__Assignment__.
Every line below that has the word "size" counts once; report how many lines that makes, with no other words.

Recorded data
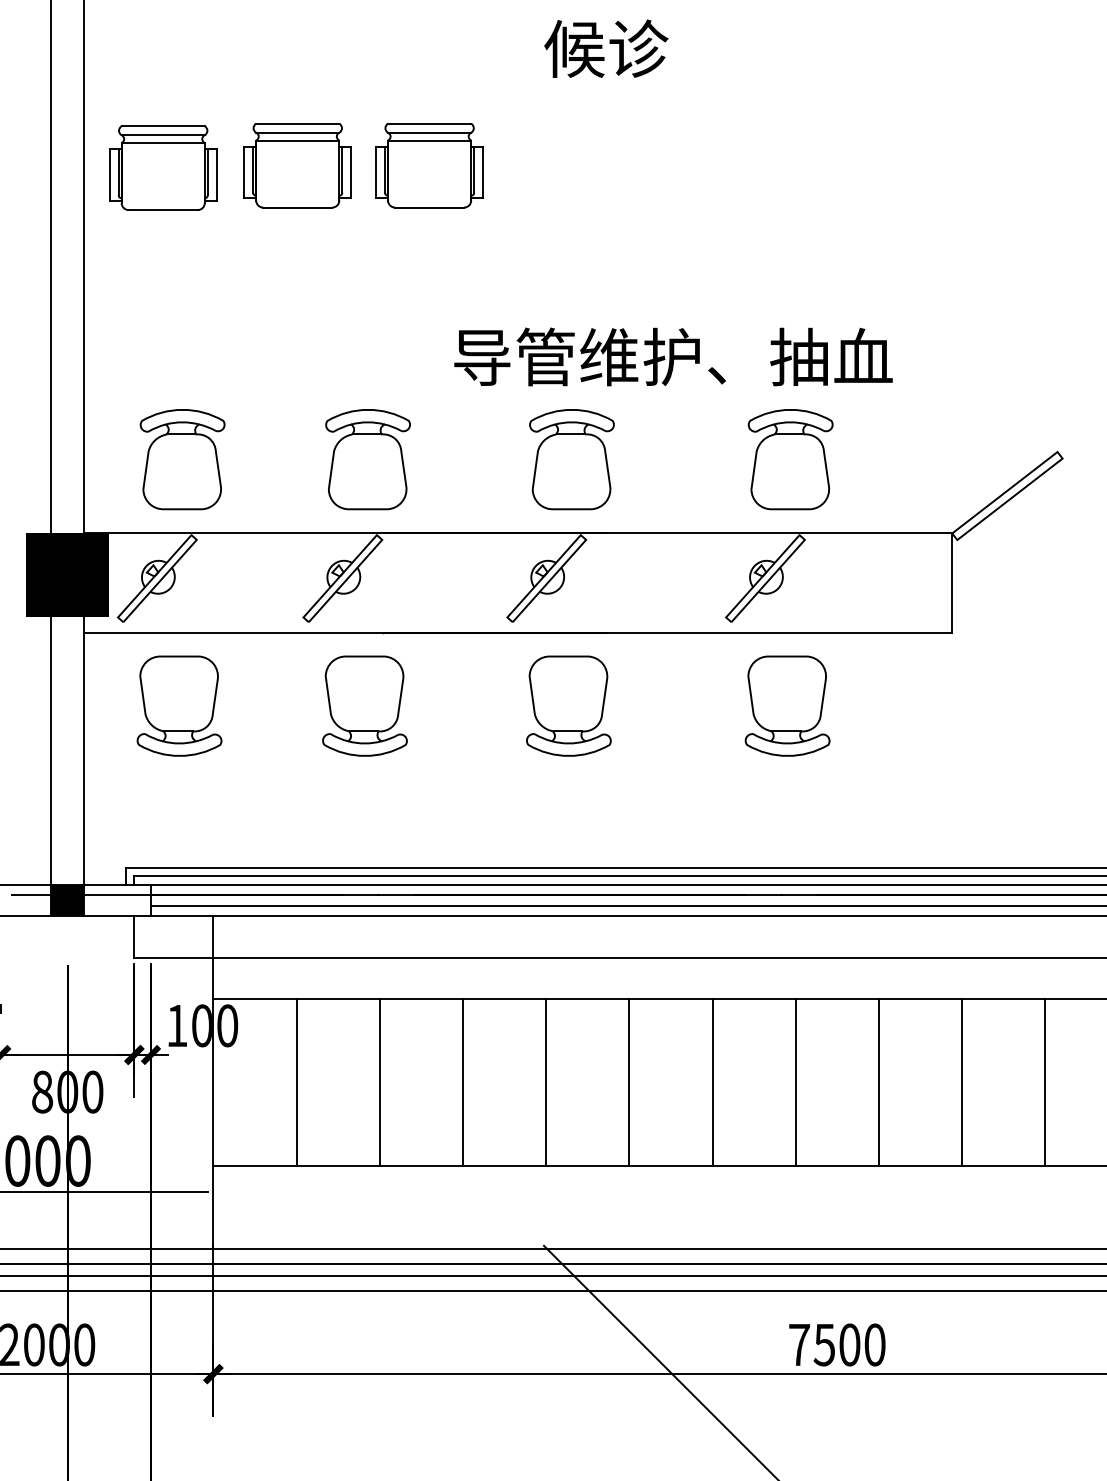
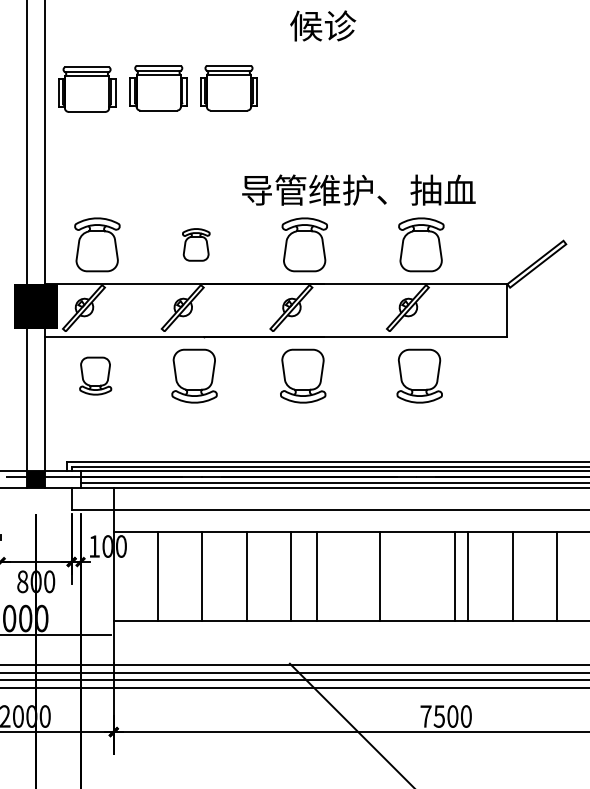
part: (368, 458) -> (196, 244), size x0.6
part: (179, 704) -> (95, 375), size x0.7
line: (629, 1082) -> (317, 576), moved
line: (796, 1082) -> (455, 576), moved

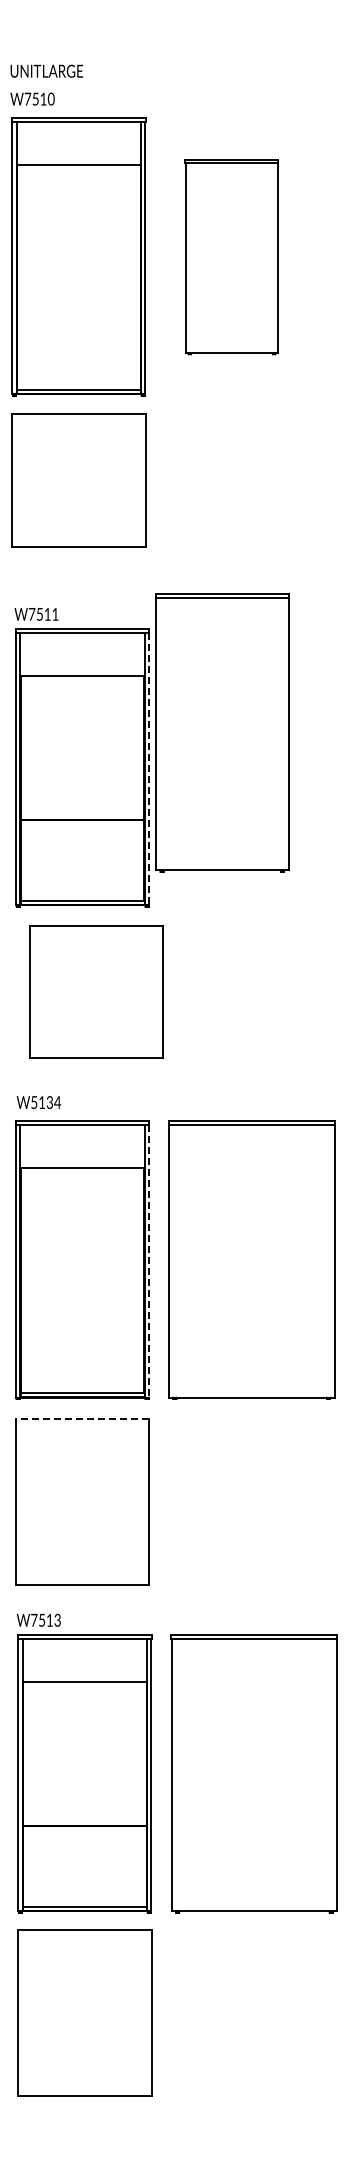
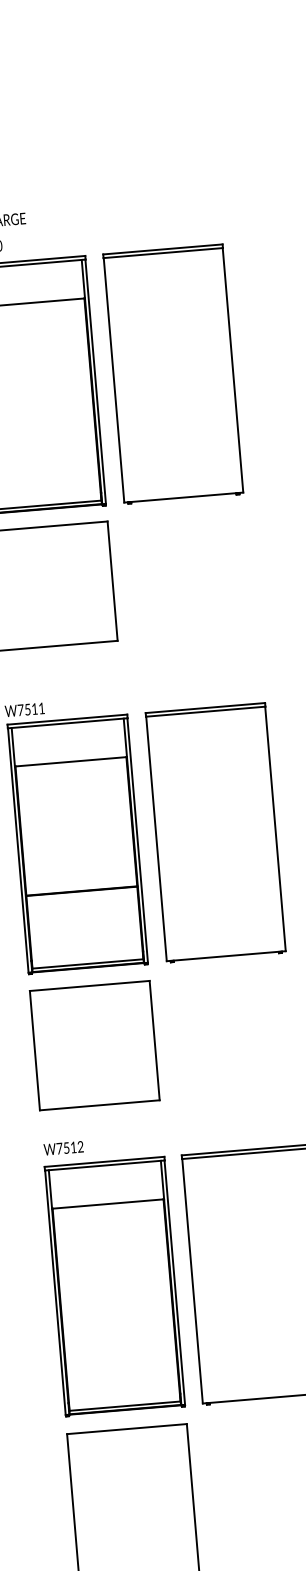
part: (231, 256) -> (172, 373), size x1.43
part: (222, 732) -> (216, 832), moved
line: (149, 769) -> (138, 840), dashed -> solid
part: (96, 991) -> (94, 1045), moved
text: (46, 1102) -> (70, 1147), W5134 -> W7512
line: (149, 1261) -> (175, 1282), dashed -> solid
line: (82, 1418) -> (126, 1428), dashed -> solid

__Your response__.
3